Starting the vLLM engine with mx loader on the source worker will load the weights from disk and register/publish the NIXL and tensor metadata to the MX server. And on the target worker, it will retrieve these metadata from MX serverand stream weights over RDMA from GPU to GPU.

Programmatic Usage

MxClient

MxClient is a lightweight gRPC client for communicating with the ModelExpress server:

from modelexpress import MxClient

client = MxClient(server_url="modelexpress-server:8001")

# Query for a source model
response = client.get_metadata("deepseek-ai/DeepSeek-V3")
if response.found:
    for worker in response.workers:
        print(f"Worker rank {worker.worker_rank}: {len(worker.tensors)} tensors")

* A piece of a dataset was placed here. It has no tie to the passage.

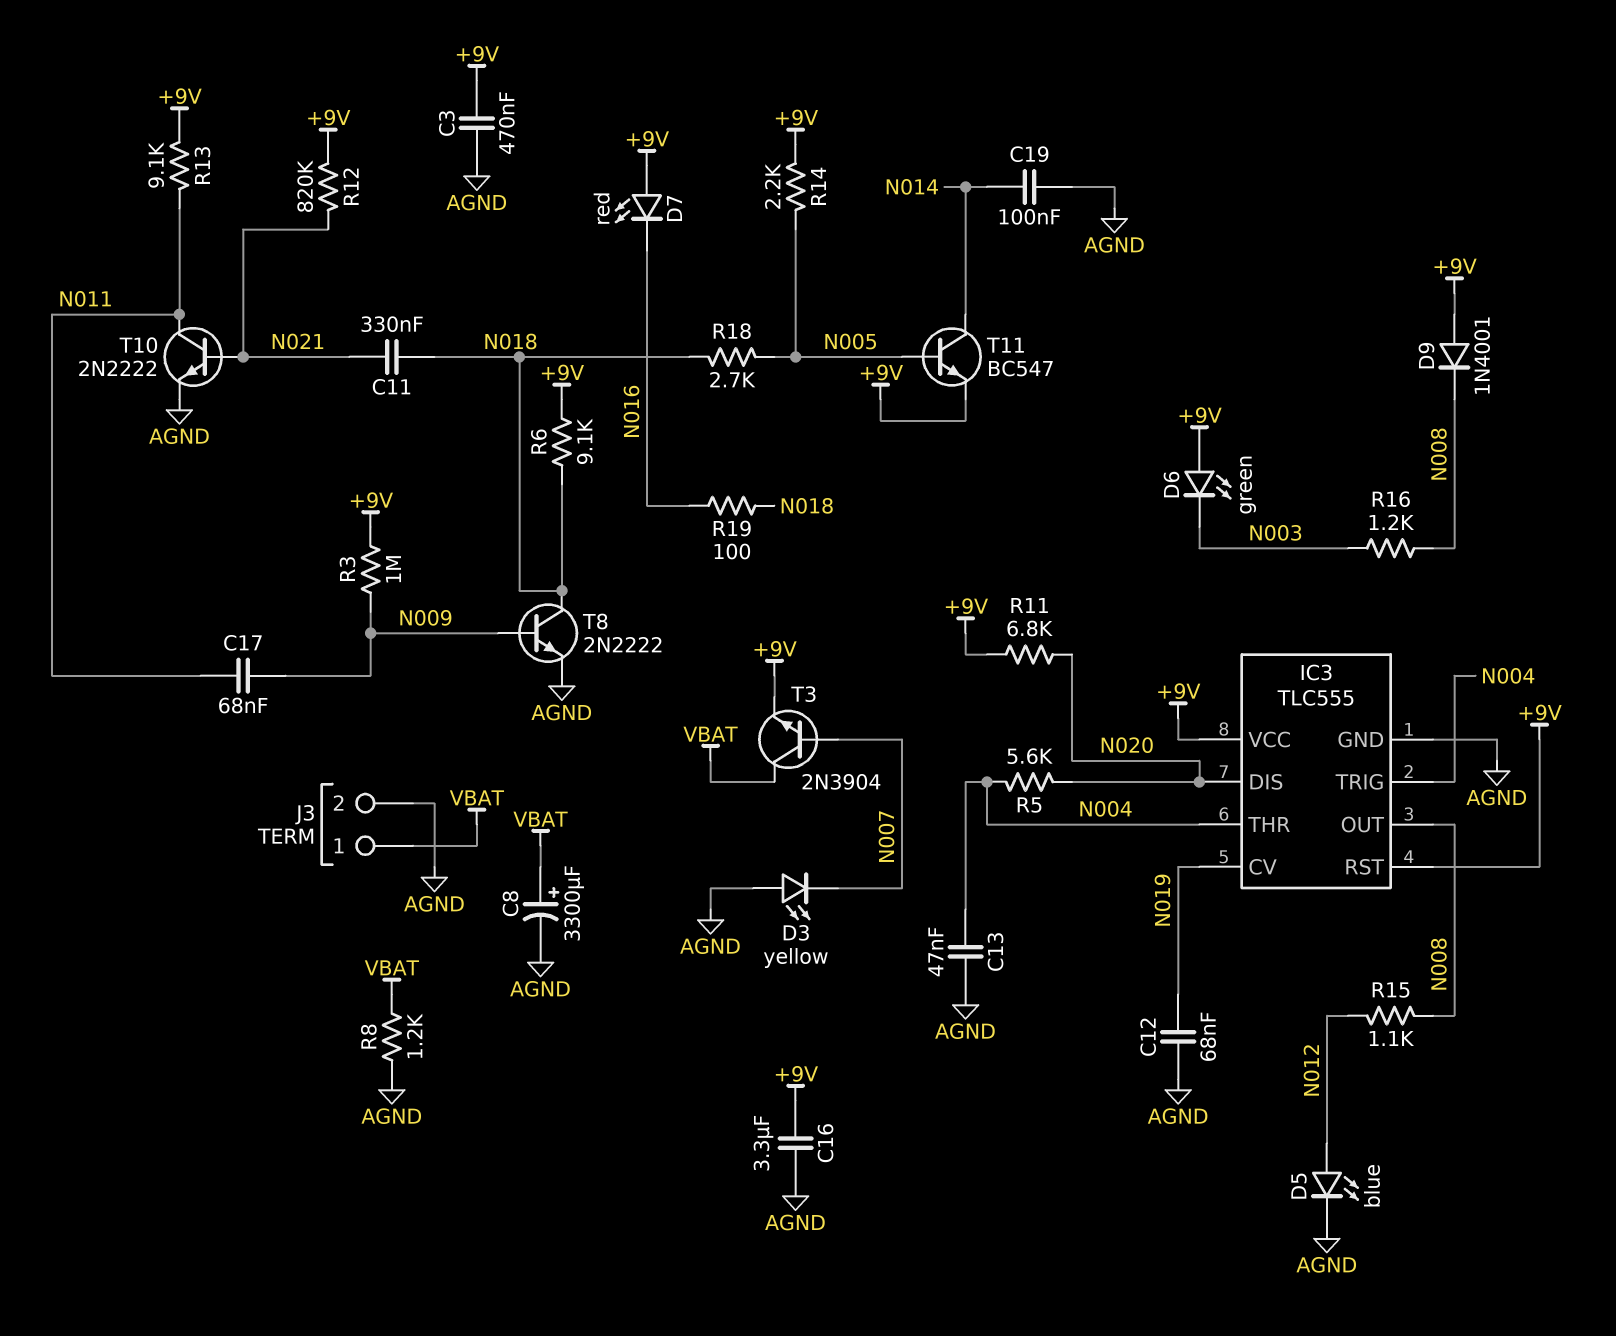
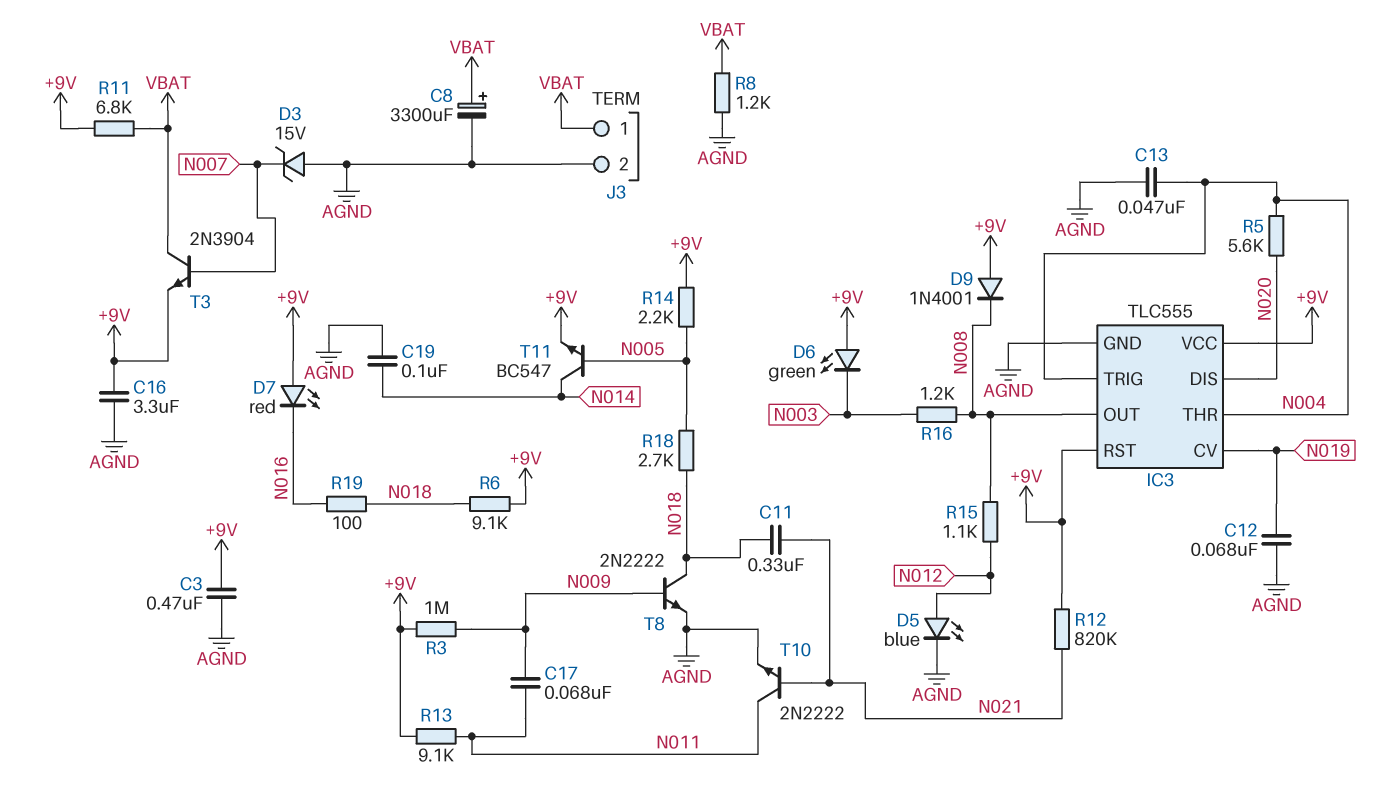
D3: LED yellow (A AGND, K N007) -> zener 15V (A AGND, K N007)
R11: 6.8k (+9V, N020) -> 6.8k (+9V, VBAT)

# Wait for source readiness (blocks until ready or timeout)
success, session_id, metadata_hash = client.wait_for_ready(
    model_name="deepseek-ai/DeepSeek-V3",
    worker_id=0,
    timeout_seconds=7200,
)

client.close()

Registering Loaders Manually

from modelexpress import register_modelexpress_loaders

register_modelexpress_loaders()
# Now vLLM recognizes --load-format mx-source and mx-target

Environment Variables

Variable Default Description
MODEL_EXPRESS_URL localhost:8001 ModelExpress gRPC server address
MX_SERVER_ADDRESS localhost:8001 Backward-compatible alias for MODEL_EXPRESS_URL
MX_REGISTER_LOADERS 1 Auto-register mx loader with vLLM
MX_EXPECTED_WORKERS Auto-detected from TP size Number of GPU workers to coordinate
MX_SYNC_PUBLISH 0 Source: wait for all workers before publishing metadata
MX_SYNC_START 1 Target: wait for all source workers before transferring
MX_CONTIGUOUS_REG 0 Enable contiguous region registration (experimental)

UCX/NIXL Tuning

Variable Recommended Description
UCX_TLS rc_x,rc,dc_x,dc,cuda_copy Transport layers for InfiniBand
UCX_RNDV_SCHEME get_zcopy Zero-copy RDMA reads
UCX_RNDV_THRESH 0 Force rendezvous for all transfers
NIXL_LOG_LEVEL INFO NIXL logging level

Package Structure

Module Description
modelexpress.client MxClient -- gRPC client for the ModelExpress server
modelexpress.vllm_loader MxModelLoader -- vLLM integration
modelexpress.nixl_transfer NixlTransferManager -- NIXL agent lifecycle and RDMA transfers
modelexpress.types TensorDescriptor, WorkerMetadata -- core data types
modelexpress.vllm_worker vLLM worker extensions

How It Works

  1. Source loads weights from disk, registers raw tensors with NIXL before FP8 processing, and publishes metadata to the ModelExpress server.
  2. Target creates dummy weights, waits for the source ready flag, then pulls raw tensors via RDMA read.
  3. Both source and target run process_weights_after_loading() independently, producing identical FP8-transformed weights.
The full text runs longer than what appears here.